By David Owen
October 21 – Michel Platini, the UEFA President, has used a keynote speech to European Union (EU) Sports Ministers in Rome to launch a scathing attack on the practice of third-party ownership (TPO).
Speaking of “an urgent need to act and respond”, Platini called for a “tailor-made legal framework” and said there was “no place for third-party ownership of players in European sport…If we fail to deal with this properly”, he added, “it will not just be a defeat for UEFA, nor even just for the sports movement, but for all Europe”.
His comments come less than a month after his FIFA counterpart Sepp Blatter announced that the world governing body had decided to ban TPO after a transitional period. Other leading football figures have, however, either expressed opposition to an outright ban or underlined the difficulty of stopping it.
Karl-Heinz Rummenigge, German head of the European Club Association, representing some 200 clubs across the continent, observed last week that, “Every single player in South America is owned by a third party so I don’t know how FIFA will deal with this problem.”
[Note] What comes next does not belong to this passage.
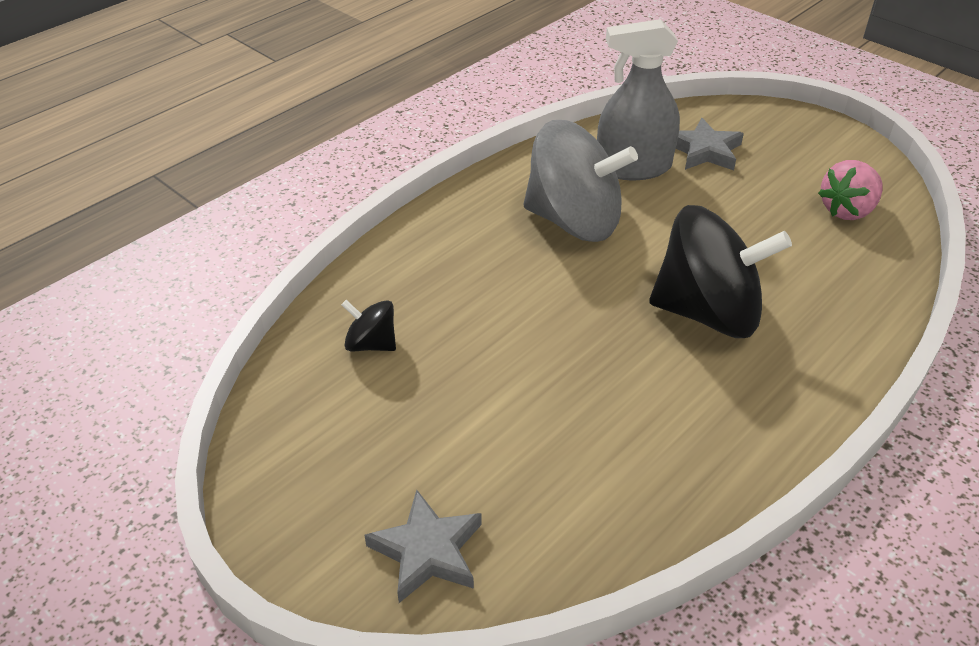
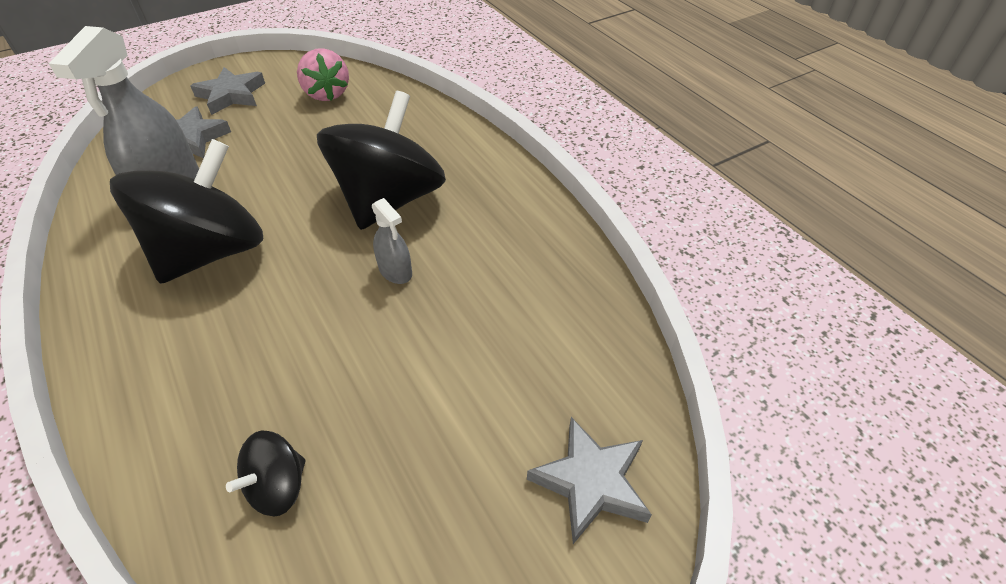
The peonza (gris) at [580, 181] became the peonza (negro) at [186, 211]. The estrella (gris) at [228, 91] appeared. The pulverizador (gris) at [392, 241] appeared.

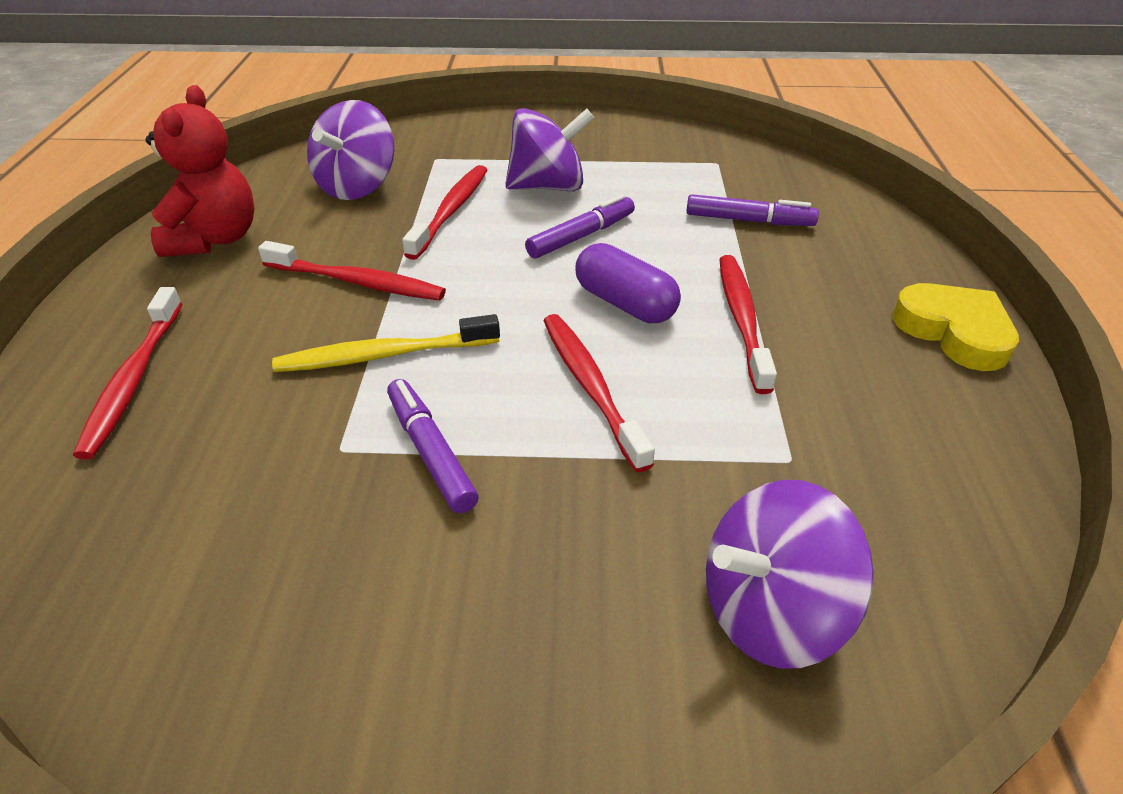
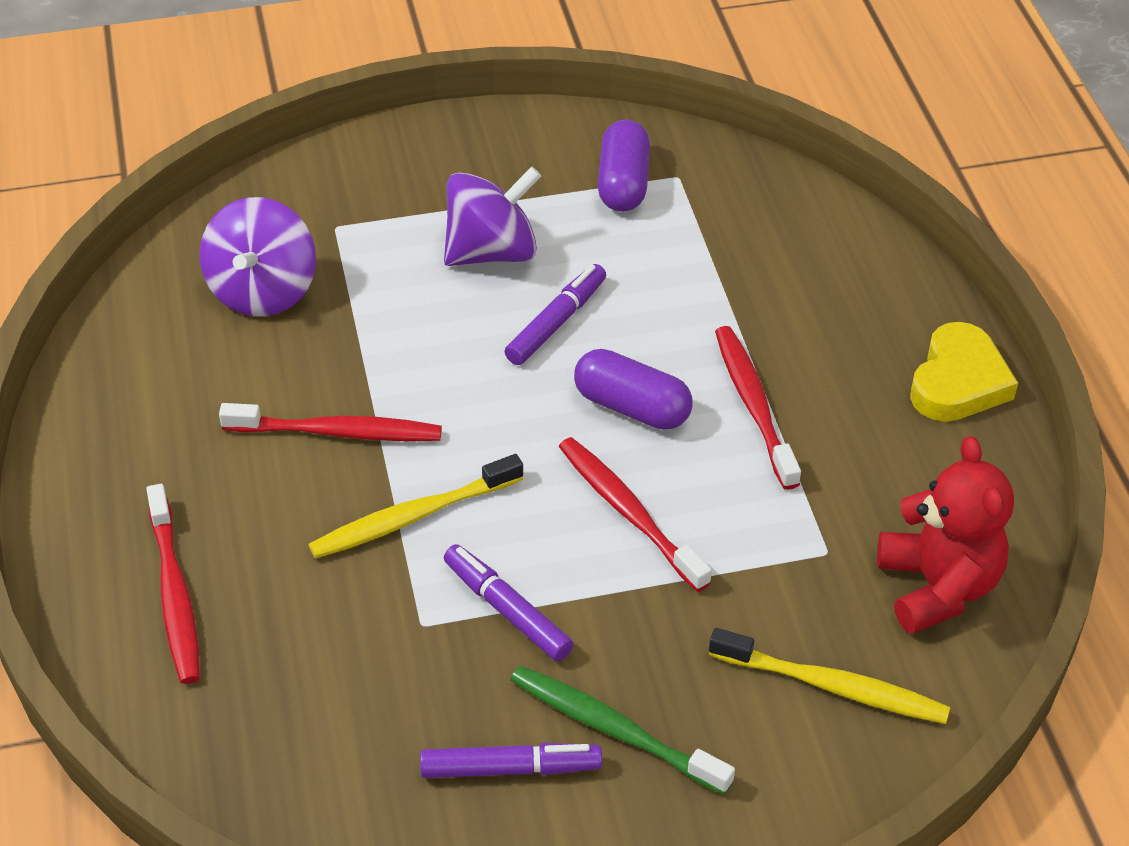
The osito (rojo) moved from [200, 171] to [945, 535]. The cepillo de dientes (rojo) at [444, 212] disappeared. The rotulador (morado) moved from [752, 210] to [511, 760]. The peonza (morado) at [790, 574] was replaced by the cepillo de dientes (amarillo) at [829, 676]. The corazón (amarillo) at [955, 327] turned 75 degrees clockwise. The cepillo de dientes (verde) at [623, 730] appeared. The cápsula (morado) at [624, 166] appeared.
Arguing that TPO contravened principles of human dignity laid down in the EU’s charter of fundamental rights, Platini explained that the practice “refers to the situation where a player is – to put it bluntly – carved up into economic rights, which are then shared between one or more investment funds.”
The players concerned “lose their contractual freedom, as the owners of their economic rights abuse the powers entrusted to them and secure lucrative financial deals at the players’ expense. They are therefore deprived of their free will.
“And what do you think would happen if the same fund owned the economic rights of a number of players in different teams in the same competition?,” the UEFA President went on. “The answer is simple: the nightmare of match-fixing could rear its ugly head. The essential values of integrity and sincerity that should be embodied in sport are therefore being scorned, even violated.”
On Financial Fair Play (FFP), Platini said that “previously unthinkable” reforms had been adopted and implemented. “Aggregate losses among European clubs, which had reached €1.7 billion in 2011, fell to €800 million in 2013, a drop of more than 50% in less than two years. Thanks to Financial Fair Play, we are therefore heading in the right direction.”
He described the so-called “Cooperation Arrangement” between UEFA and the European Commission, the EU’s executive arm, signed in Brussels last week as a “historic step forward for European sports policy”.